Пиндаровский синтаксис Гёльдерлина - признак силы, а не бессилия, доказательство его безраздельной власти над языком. Жесткий стиль поздних стихов с обильными разрывами, синтаксическими межстрочными переносами, взаимовнедрением фраз, кажущиеся трудности их построения, доходящие до бессвязности, - всё это свидетельства того, что движение стиха само по себе содержит некий смысл, символизирует движение духа и неравномерный ритм бытия. Законы духа метричны, - писала Бет тина фон Арним, первой "продравшаяся" сквозь стиль Гёльдерлина и изумившаяся живой силе и поэтической мощи его языка.

Гёльдерлиновский стиль текуч, первоматериален, хтоничен как сама природа. Образ оказывается эскизным, поиск - незавершенным, финал - открытым. Исчерпанности никогда нет. Казалось бы, всё, мысль завершена. Но он нанизывает на нее новую, ищет место полифоническому слову, обыгрывая саму несказанность. Для него стих, слово, человек - одно: жизнь. Жизнь с ее неопределенностью, незавершенностью, постоянно возникающими заграждениями, порогами, непреодолимостью судьбы.

Гёльдерлин предвосхитил Цветы зла, осознав, что предметом поэзии может и должно быть низкое, без которого нет высокого. Главное требование его поэзии - das Lebendige, жизненность. Философия умозрительна, поэзией жизни должна быть жизнь. Возможно, в чем-то он пошел дальше Бодлера. В миниатюре "Природа и искусство - Сатурн и Юпитер" Гёльдерлин предостерегает поэта от увлечения царством Юпитера - цивилизацией. Без углубления в необработанную материю, в мифологические глубины природы, в человеческие недра, в доисторическую дикость Сатурна поэзия остается поверхностной и убогой.

День за днем
Смотреть на эту пляску дикарей,
В которой вы, кривляясь, мельтешите,
И друг за другом гонитесь - в безумье,

Непогребенных мертвецов, о жалкий,
Ничтожный сброд, отринутый богами,
Ужимки ваши видеть шутовские
Всё время пред собой - какая честь!
Нет, нет, шуты! Стократ предпочитаю
Жить бессловесным, чуждым средь зверей,
В горах, под ливнем и палящим солнцем
Делить кусок с животными, чем к вам
В убожество слепое воротиться!

В глубинах творчества Гёльдерлина - великое множество идей, которые затем будут приписаны другим мудрецам, скажем, тому же Киркегору. Например, это:

На днях читал Диогена Лаэртского. При этом я вновь почувствовал то, что чувствовал неоднократно, а именно: трагизм бренности и изменчивости человеческих мыслей и систем поражают меня едва ли не больше, чем трагичность человеческих судеб, хотя обычно только их и считают реальными.

Или это:

и братство - городам и жилищам.

Здесь все бездушней и бесплодней становятся люди, а ведь они родились прекрасными; растет раболепие, а с ним и грубость нравов, опьянение жизненными благами, а с ним и беспокойство...

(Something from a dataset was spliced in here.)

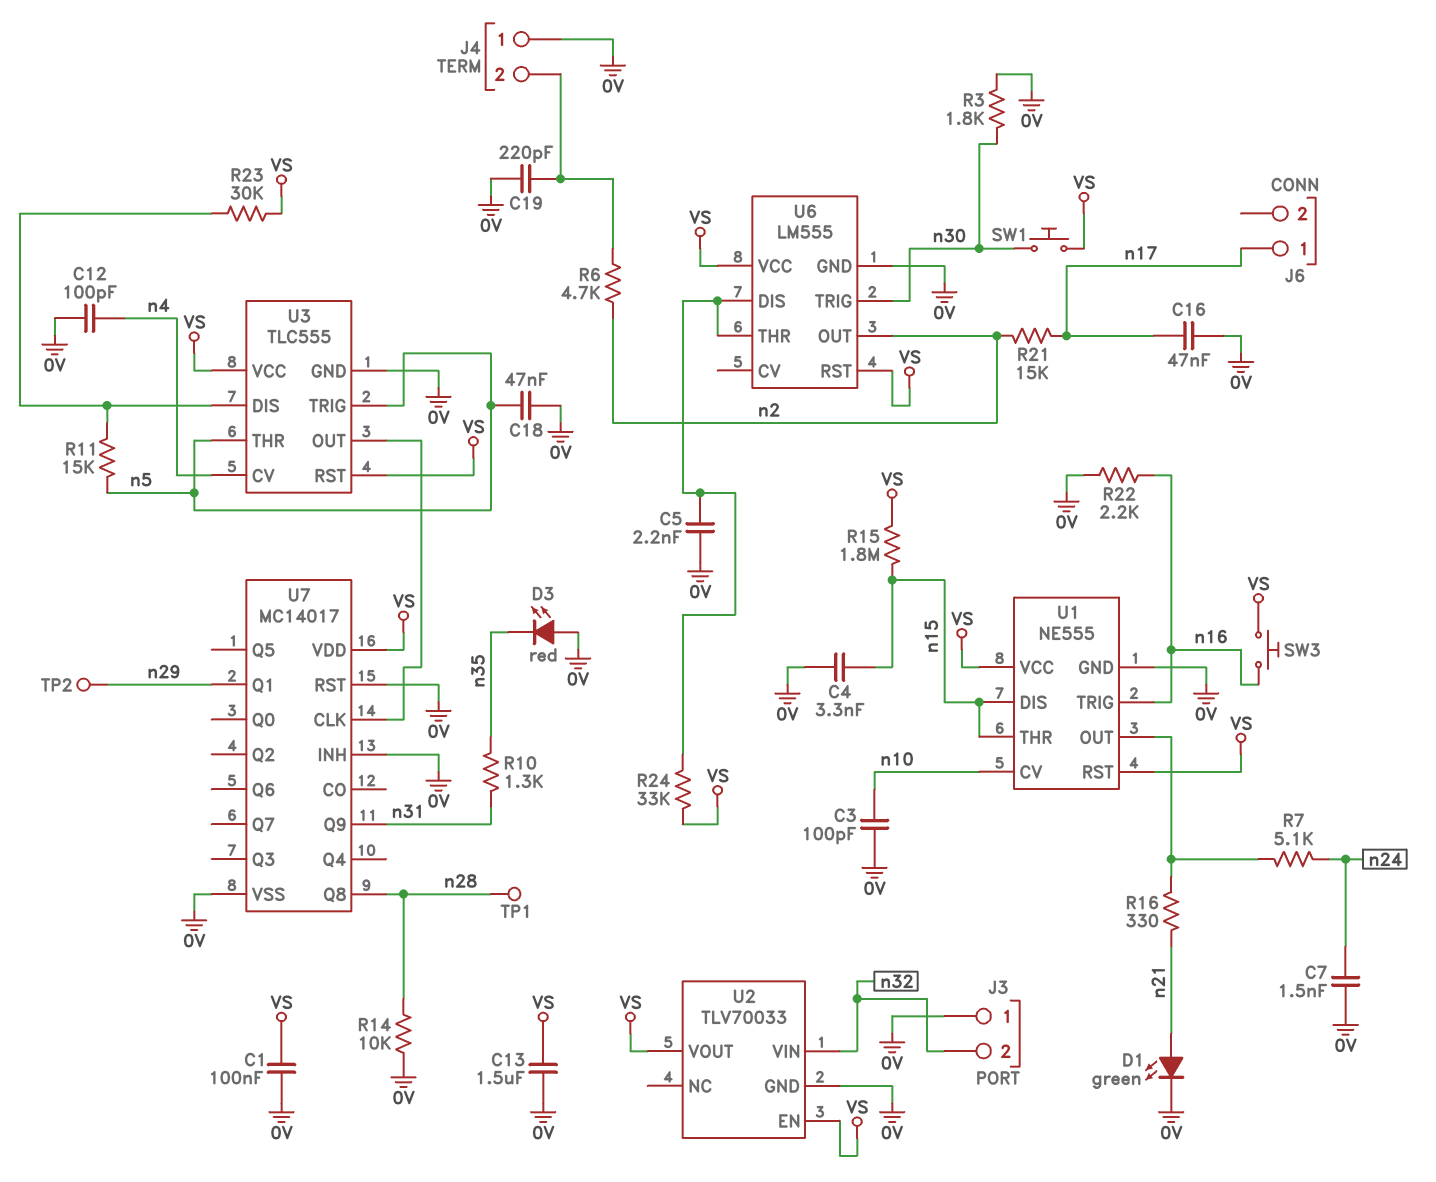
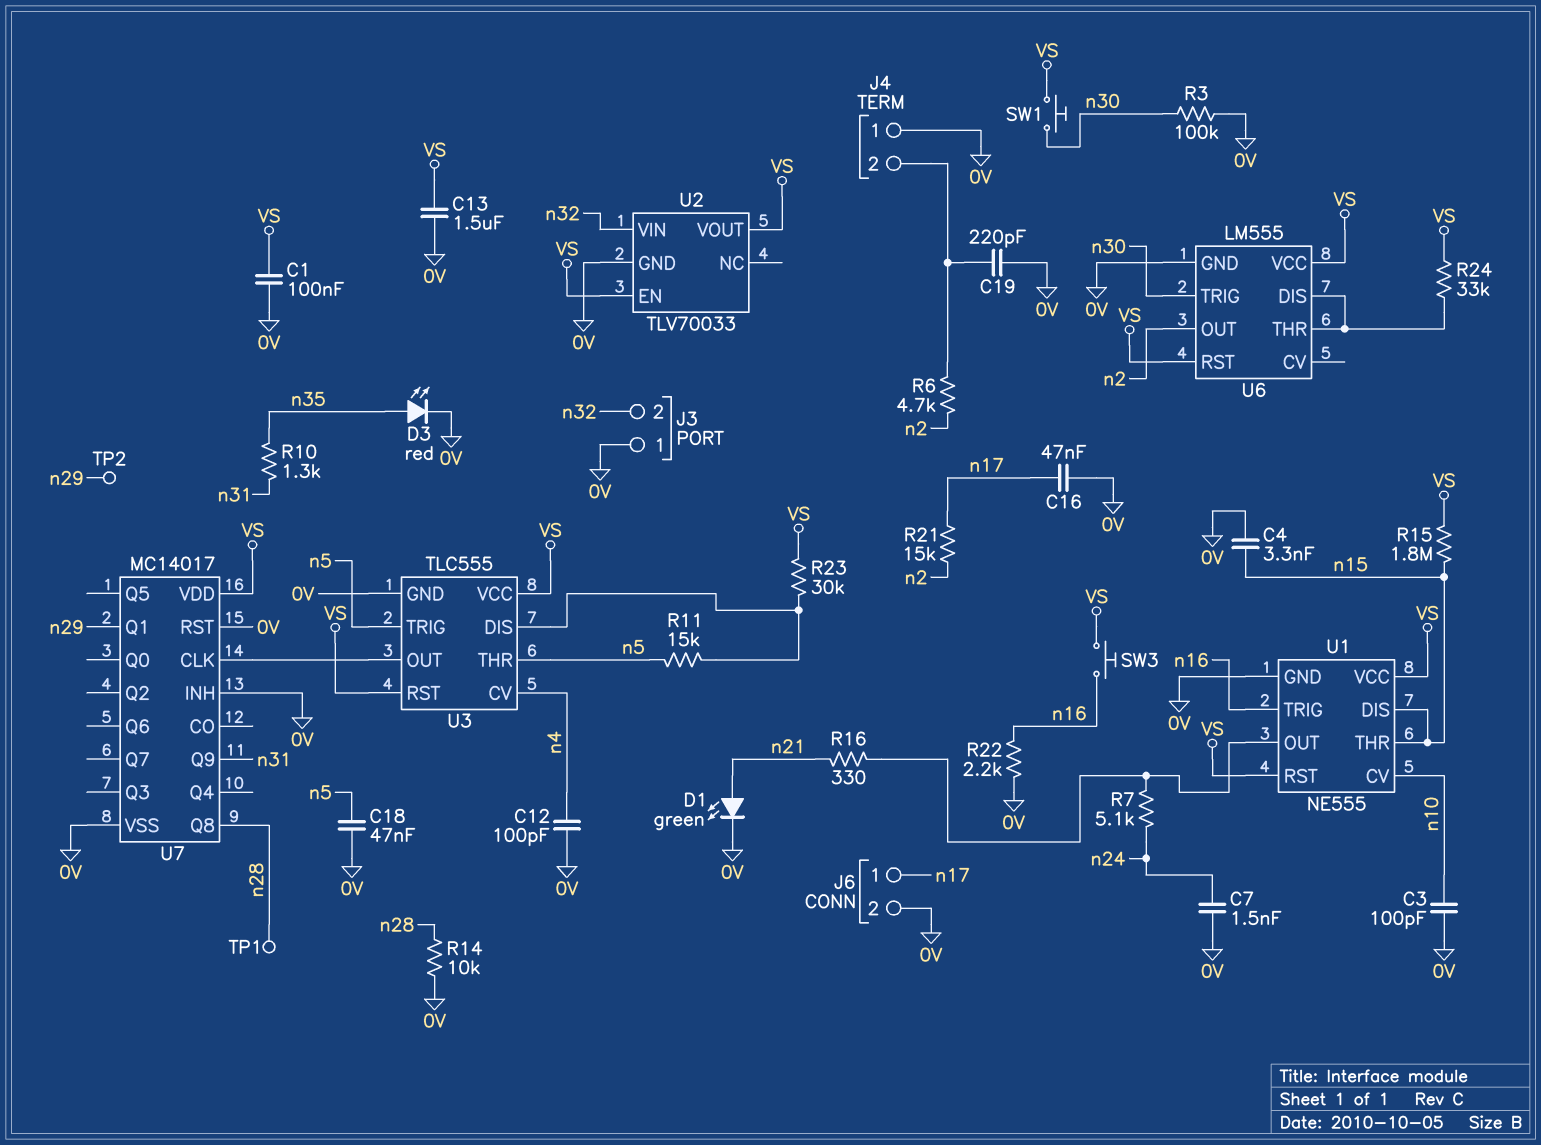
C5: 2.2nF (0V, U6/DIS) -> none
D3: LED red (A 0V, K n35) -> LED red (A n35, K 0V)
J6 pin 2: none -> 0V
R3: 1.8k (0V, n30) -> 100k (0V, n30)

Да они и не могут иначе, потому что раз уж человеческое существо соответствующим образом вышколено, оно служит только своим целям, оно ищет только выгоды, оно не мечтает уже - упаси, Бог!

Это - о нас, а это - о сущности религии:

Эти доказательства разума в пользу бытия Бога, а также - бессмертия, настолько несовершенны, что сильные противники вполне могут их опровергнуть. Мне попали в руки труды о Спинозе и самого Спинозы, жившего в прошлом столетии великого и благородного человека, хотя, строго говоря, он был безбожником. Я убедился, что, тщательно всё продумав с точки зрения разума, неизбежно приходишь к идеям Спинозы, если хочешь всё объяснить. Но ведь во мне осталась вера сердца с его неистребимой жаждой вечного, жаждой Бога. Однако разве мы чаще всего не сомневаемся именно в том, чего желаем?

пожертвовав иерархией и различением.

Человек, которому наши правдисты приписывают шовинизм в духе Боймлера - Гильдебрандта, на самом деле исповедовал те же идеи всемирности и общечеловечности, что и наш Достоевский.

Говорят: глубина Гёльдерлина - от влияния Шеллинга и Гегеля. Нет! Мудрость Гёльдерлина самобытна и менее ангажирована, чем у этих удачливых людей, самим признанием защищенных от боли мира. У тонкого, нервного, восприимчивого поэта этой защиты нет.

Ребенок всегда таков, каков он есть, и потому так прекрасен.

В нем царит мир; ребенок еще в ладу с самим собою, он еще богат, он знает свое сердце, а убожество жизни ему неведомо. Он бессмертен, ибо ничего не знает о смерти.

Однако люди не могут этого стерпеть.

Сам Гёльдерлин - из породы вечных детей, которых не могут стерпеть люди.